Ahmad Jomaa, PhD, is co-first and senior author on research published in Nature Communications about the high-resolution structure of the bacterial ribosome, which could lead to better antimicrobial drugs to fight the spread of infectious diseases.
Ribosomes make new proteins in all living cells. In bacteria, these machines are an important target for antimicrobial drugs to fight the spread of infectious diseases. Research from the UVA School of Medicine, University College Cork in Cork, Ireland, and the Imaging Center at EMBL Heidelberg, Germany, used a state-of-the art technique, single particle cryo-electron microscopy, to determine an ultra-high resolution structure of the bacterial ribosome from Escherichia coli at 1.55 Å resolution. This is currently the highest resolution accomplished for the ribosome.

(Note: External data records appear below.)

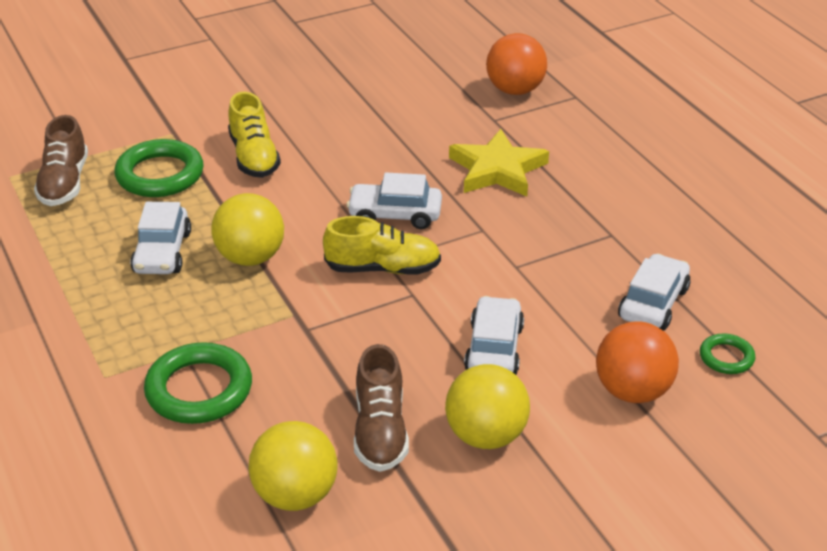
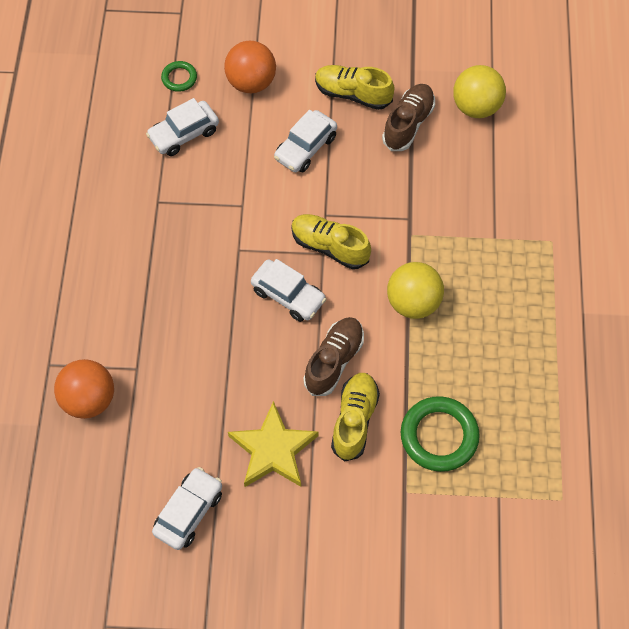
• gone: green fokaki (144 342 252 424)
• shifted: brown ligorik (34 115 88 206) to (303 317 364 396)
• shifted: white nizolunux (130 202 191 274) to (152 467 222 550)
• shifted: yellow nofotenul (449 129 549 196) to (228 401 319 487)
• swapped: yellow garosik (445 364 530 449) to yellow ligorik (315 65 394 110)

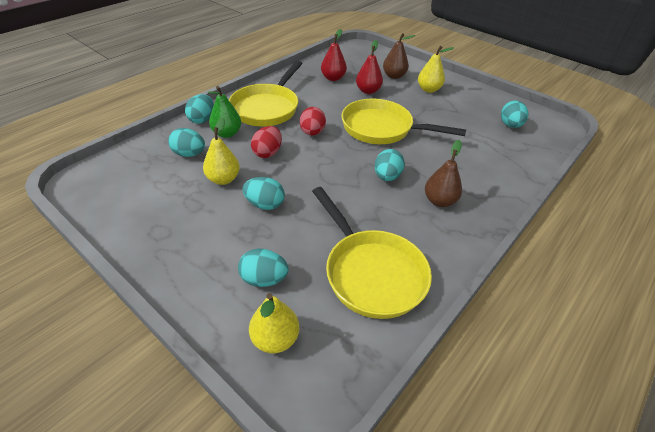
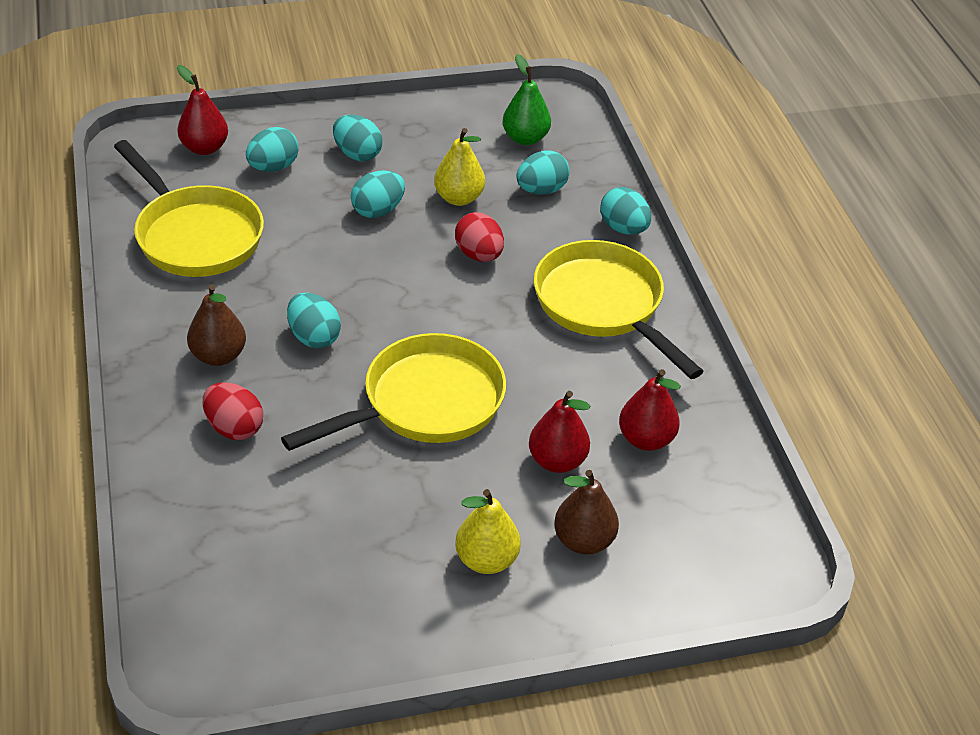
• shifted: green darevox (208 86 241 138) to (502 54 551 145)
• shifted: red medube (300 107 326 136) to (203 382 263 440)
• shifted: turquoise medube (501 101 528 128) to (333 115 382 161)
• repainted: yellow darevox (249 293 299 353) to red darevox (177 65 228 155)
• rotated: yellow pigavo (312 187 432 319) = (114 140 264 277) 135 degrees counterclockwise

The research article published in Nature Communications in February 2023 provides a deeper understanding of how proteins are made by ribosomes, and also allows for a more accurate structure-guided drug design to fight the rise of bacterial resistance. The research team includes School of Medicine researchers Ahmad Jomaa and Michael Purdy in the Department of Molecular Physiology and Biological Physics. Researchers from other institutions are Simon A. Fromm, Kate M. O’Connor, Pramod R. Bhatt, Gary Loughran, John F. Atkins and Simone Mattei.